El Berlín que salvó a Iggy Pop: cómo Bowie y la banda forjaron “Lust for Life”
A 47 años de su lanzamiento, el disco que marcó la resurrección del cantante con ayuda de David Bowie sigue siendo un himno de supervivencia.
Para 1974, Iggy Pop era un fantasma. Tras la implosión de The Stooges, el cantante estaba hundido en las drogas y había pasado por una institución psiquiátrica. Su carrera y su vida parecían escritas con lápiz pasta, a punto de borrarse. Pero entonces apareció David Bowie, y el guion cambió por completo.

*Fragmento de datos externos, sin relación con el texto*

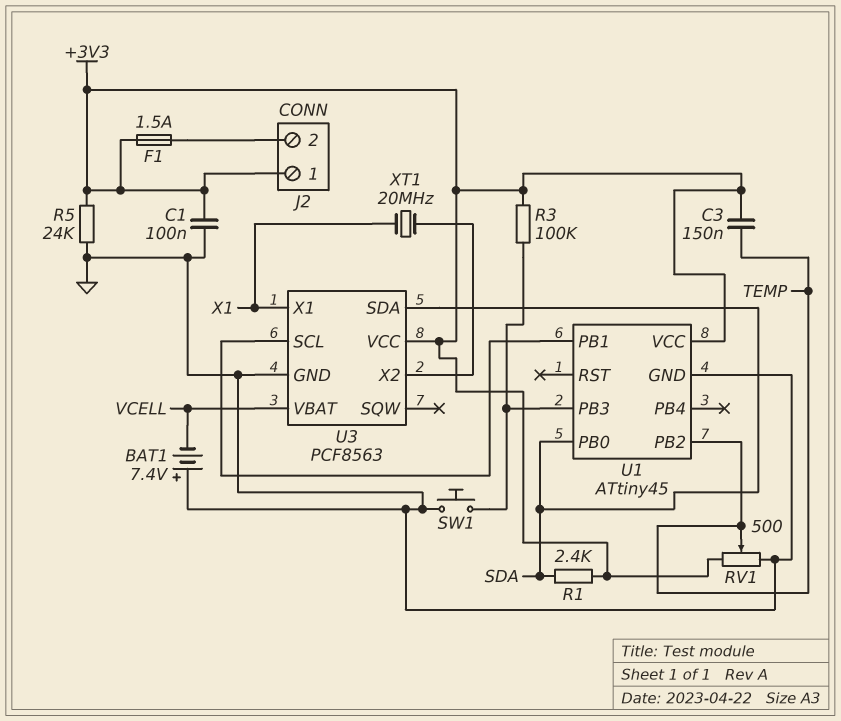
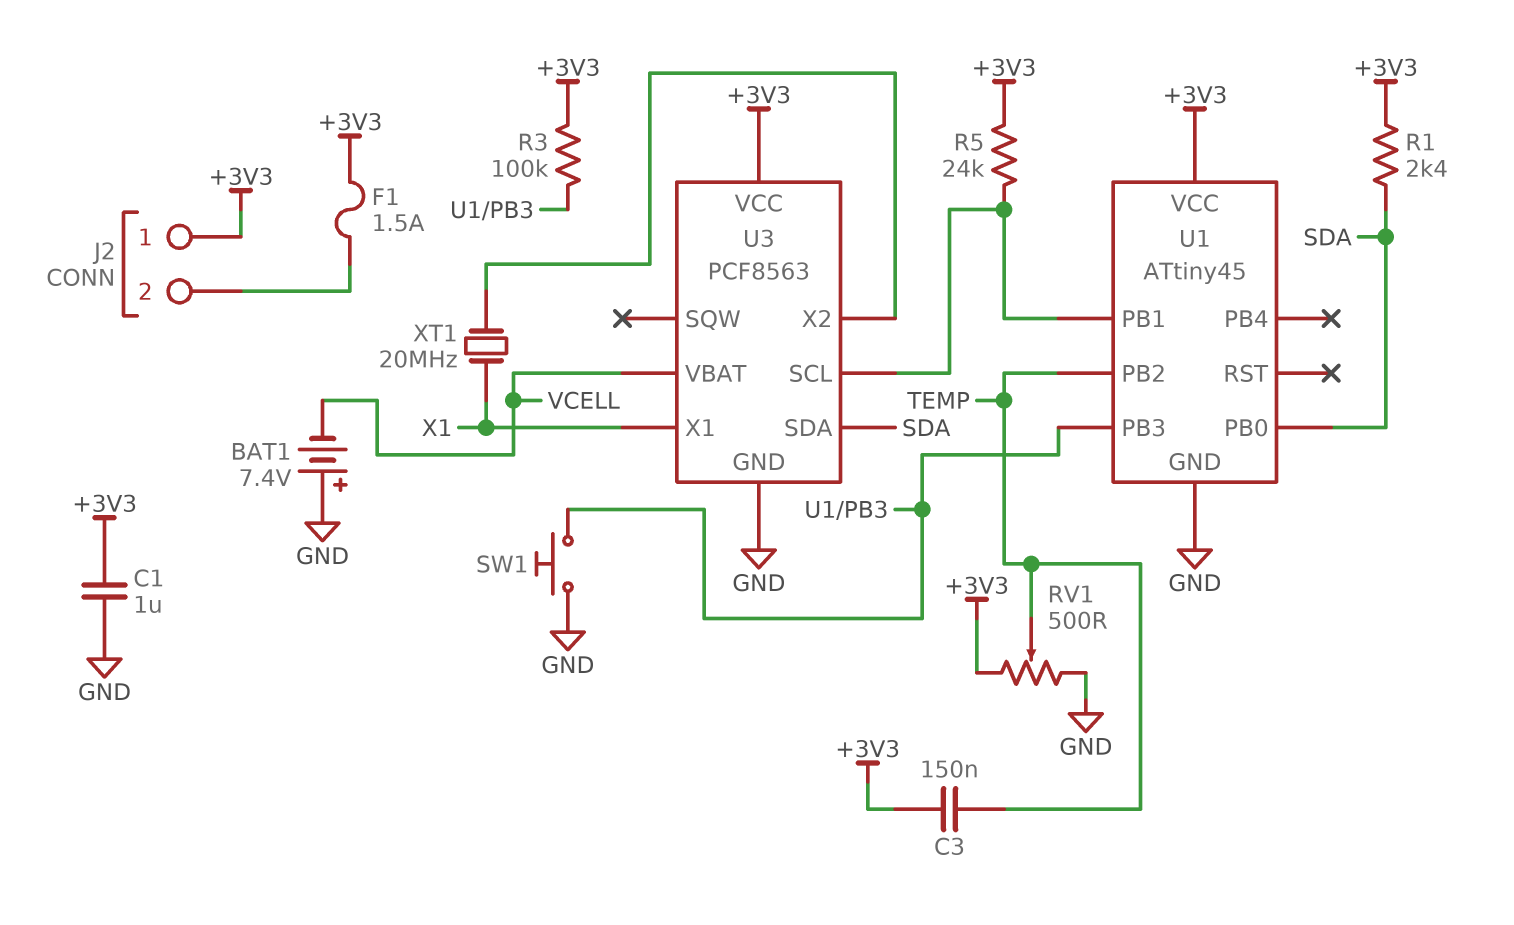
C1: 100nF (+3V3, GND) -> 1uF (+3V3, GND)
R5: 24k (+3V3, GND) -> 24k (+3V3, U1/PB1)

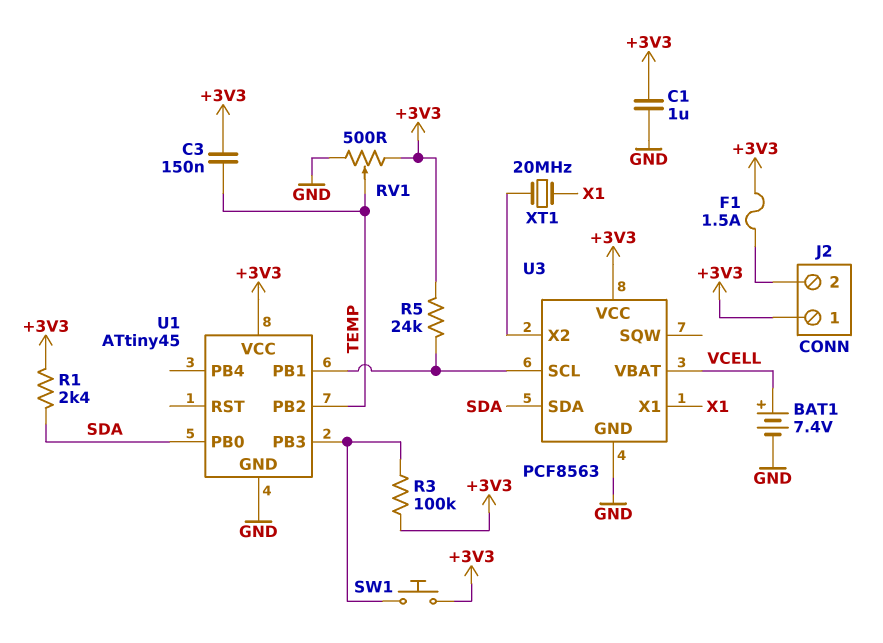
BAT1: 7.4V (plus GND, minus VCELL) -> 7.4V (plus VCELL, minus GND)
SW1: button (GND, U1/PB3) -> button (+3V3, U1/PB3)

El departamento de Schöneberg y los ocho días que lo cambiaron todo
Bowie instaló a Iggy en un departamento del barrio de Schöneberg, en Berlín Occidental. El plan era doble: desintoxicarse y crear sin parar. Así, en 1977, después del denso y electrónico The Idiot, llegó Lust for Life, el segundo álbum solista de Pop y el testamento de su resurrección rockera. Se grabó en solo ocho días en los míticos Hansa Studios, a metros del Muro de Berlín.

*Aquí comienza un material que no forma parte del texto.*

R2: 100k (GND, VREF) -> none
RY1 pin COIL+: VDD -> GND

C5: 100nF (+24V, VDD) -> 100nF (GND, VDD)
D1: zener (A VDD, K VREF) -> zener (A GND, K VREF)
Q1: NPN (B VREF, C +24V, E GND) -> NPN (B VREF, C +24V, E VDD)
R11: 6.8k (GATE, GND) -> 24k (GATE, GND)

La presión era real: había que optimizar el presupuesto de RCA Records. El equipo —acreditado como Bewlay Bros, la alianza entre Bowie, Pop y el ingeniero Colin Thurston— llegó al estudio con pocas letras cerradas y melodías esbozadas. Pero tenían una banda de lujo: los hermanos Hunt Sales en batería y Tony Sales en bajo, las guitarras de Carlos Alomar y Ricky Gardiner, y el propio Bowie en teclados y segundas voces. La improvisación y el pulso visceral de la banda pulieron nueve cortes directos y cargados de dinamismo.

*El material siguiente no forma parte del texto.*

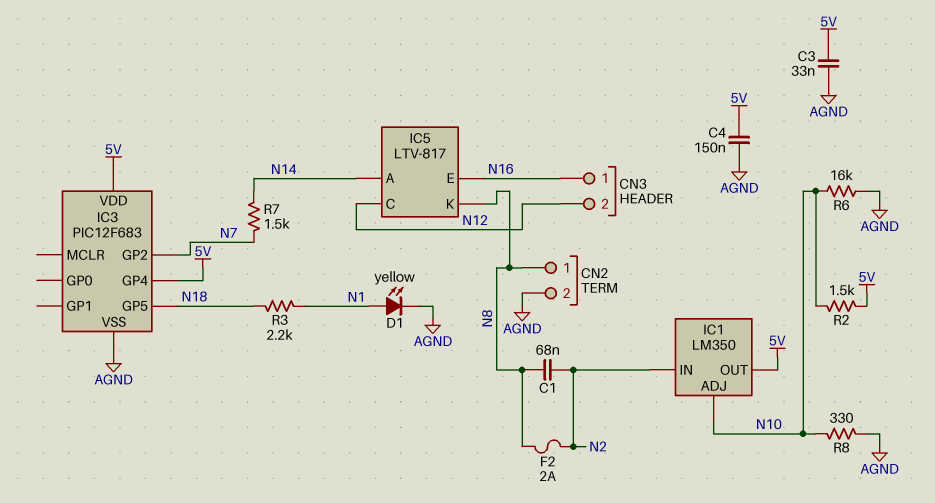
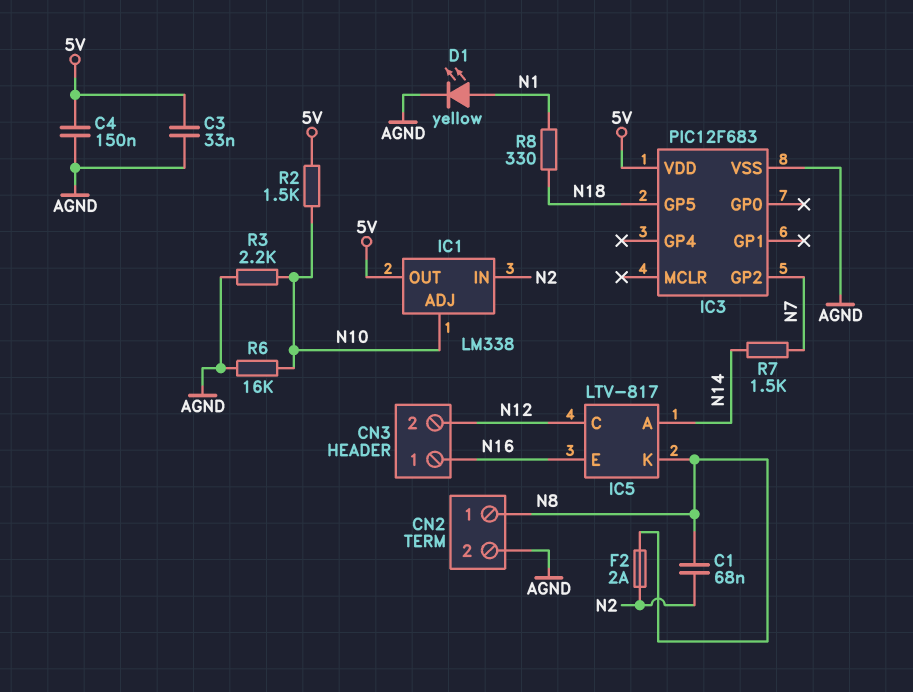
IC1: LM350 -> LM338
IC3 pin GP4: 5V -> none
R3: 2.2k (N1, N18) -> 2.2k (AGND, N10)
R8: 330 (AGND, N10) -> 330 (N1, N18)

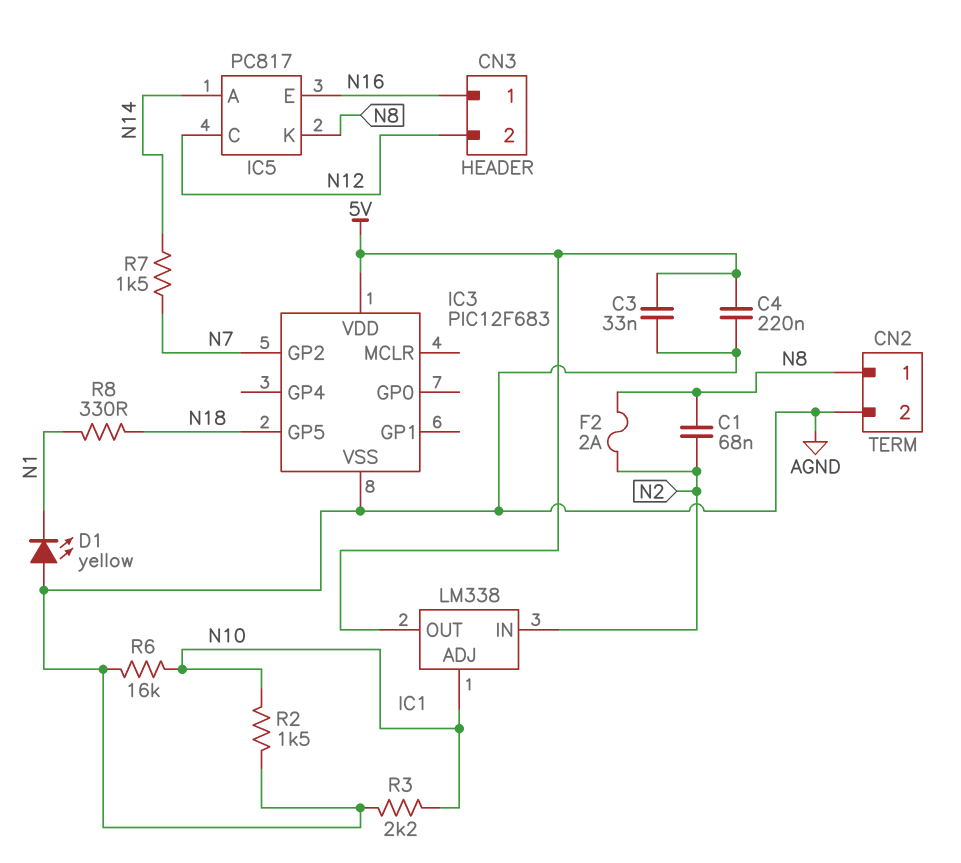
C4: 150nF (5V, AGND) -> 220nF (5V, AGND)
D1: LED yellow (A N1, K AGND) -> LED yellow (A AGND, K N1)
IC5: LTV-817 -> PC817
R2: 1.5k (5V, N10) -> 1.5k (AGND, N10)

Dos canciones que se volvieron parte de la memoria colectiva
El álbum abre con la pista que le da nombre, «Lust for Life». Su ritmo galopante nació de una maqueta de ukelele de Bowie que Hunt Sales transformó en una batería imparable. La letra retrata los excesos urbanos a través del personaje Johnny Yen. El tema se convirtió en un himno de supervivencia, y en 1996 pegó el salto planetario al sonar en la apertura de Trainspotting, de Danny Boyle.
En la misma placa brilla «The Passenger», una de las piezas más influyentes del rock. Nació de las noches en que Iggy recorría Berlín en auto con Bowie, con un guiño lírico a la poesía de Jim Morrison. La hipnótica progresión de acordes de Ricky Gardiner y el coro de «la-la-la-la» a destiempo entre Pop y el Duque Blanco inmortalizaron la mirada del observador errante.
La portada que decía todo sin palabras
La foto de portada, tomada por Andy Kent, muestra a un Iggy Pop sonriente, limpio y rebosante de energía. Nada que ver con la oscuridad de sus años previos. A casi medio siglo de su publicación, Lust for Life no solo salvó la carrera de la mayor fuerza escénica del proto-punk. También demostró que, al borde del precipicio, la sed de vivir y la furia del rock and roll pueden ganar la batalla. En Chile, el disco sigue sonando en radios y en las playlist de quienes saben que, a veces, un departamento en Berlín y un puñado de canciones pueden cambiarlo todo.